Investment into sustainable, circular industry and technology that supports energy and workforce efficiency is vital. However, alongside this, retention of young people in North Wales would be easier if government attention, investment and media coverage also communicated the importance of the foundational economy and critical services at the heart of North Wales to wider UK prosperity – value that will become critical over coming years.  
Agriculture, fishing, food and forestry are central to the way of life in North Wales and will be increasingly valuable in the future with significant agri-food supply chain reshoring. When these sectors are largely invisible alongside tales of investment in high-tech, digital futures - why would young people want to stay in these sectors, manage their significant pressures, mental and physical efforts?  

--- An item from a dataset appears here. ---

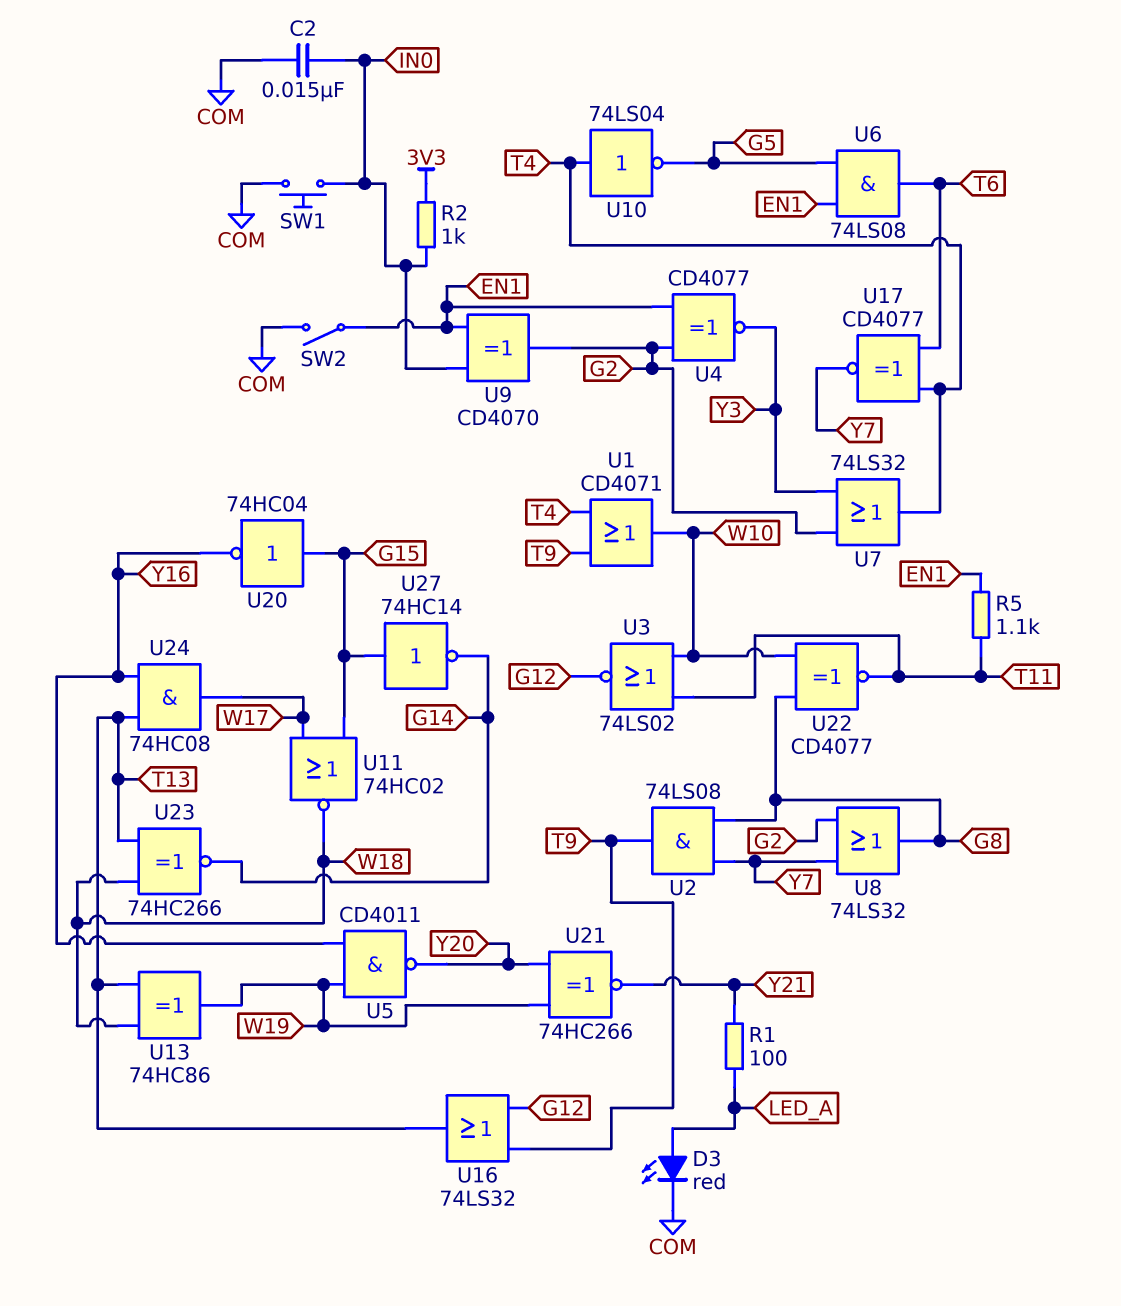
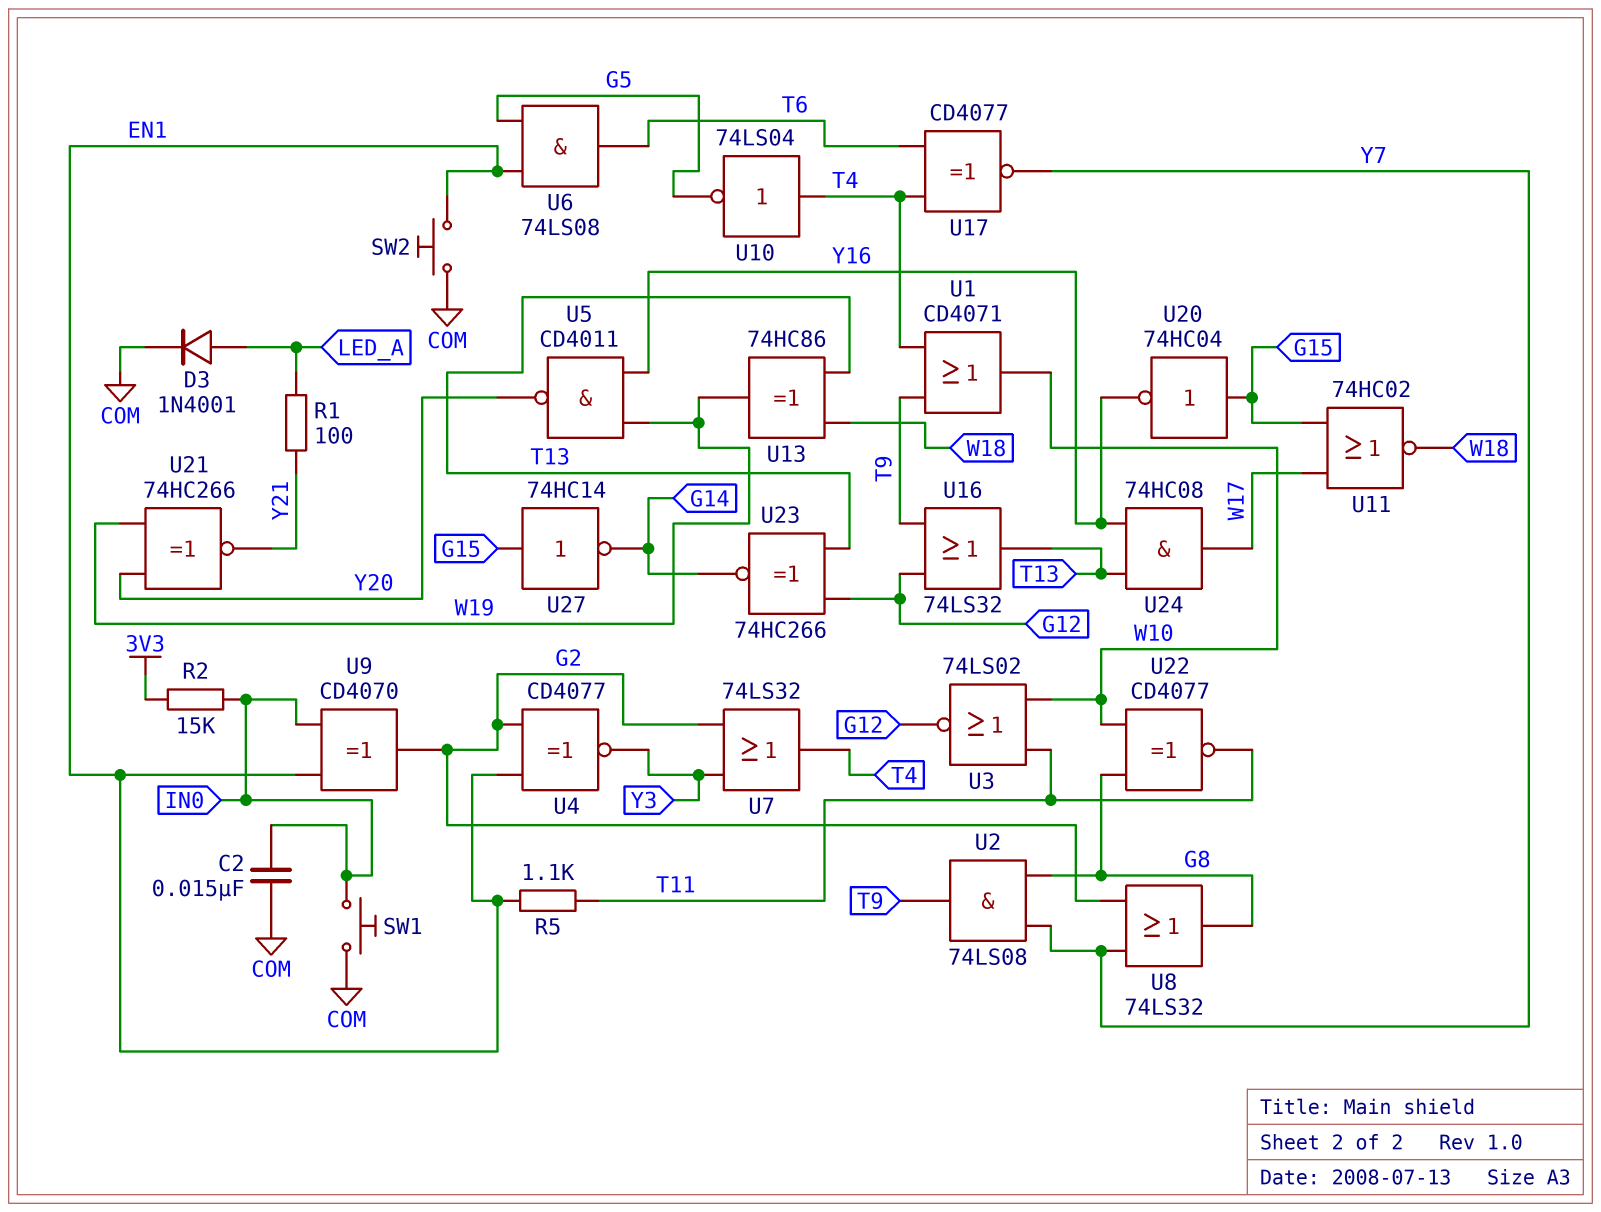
D3: LED red (A LED_A, K COM) -> diode 1N4001 (A LED_A, K COM)
R2: 1k (3V3, IN0) -> 15k (3V3, IN0)
SW2: switch (COM, EN1) -> button (COM, EN1)
U23: XNOR 74HC266 (in T13, in W18, out G14) -> XNOR 74HC266 (in G12, in T13, out G14)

The session also focused on other important areas: the value of the diaspora, well represented by Water Kay from Global Welsh; the importance of developing entrepreneurial attitudes through school and further/higher education; and how to engage out of education young people through initiatives such as the brilliant Mind the Gap.  

However, the three key asks were: 

  • Multi-year revenue funding for development and communication of robust regionally specific skills pathways
  • Funding schemes that require joined-up delivery of economic outcomes alongside wider wellbeing outcomes, which the government wants to see around health, emissions and biodiversity 
  • A better balance of emphasis and investment across sustainable agriculture, food and land-based careers alongside continued investment in wider regional technology.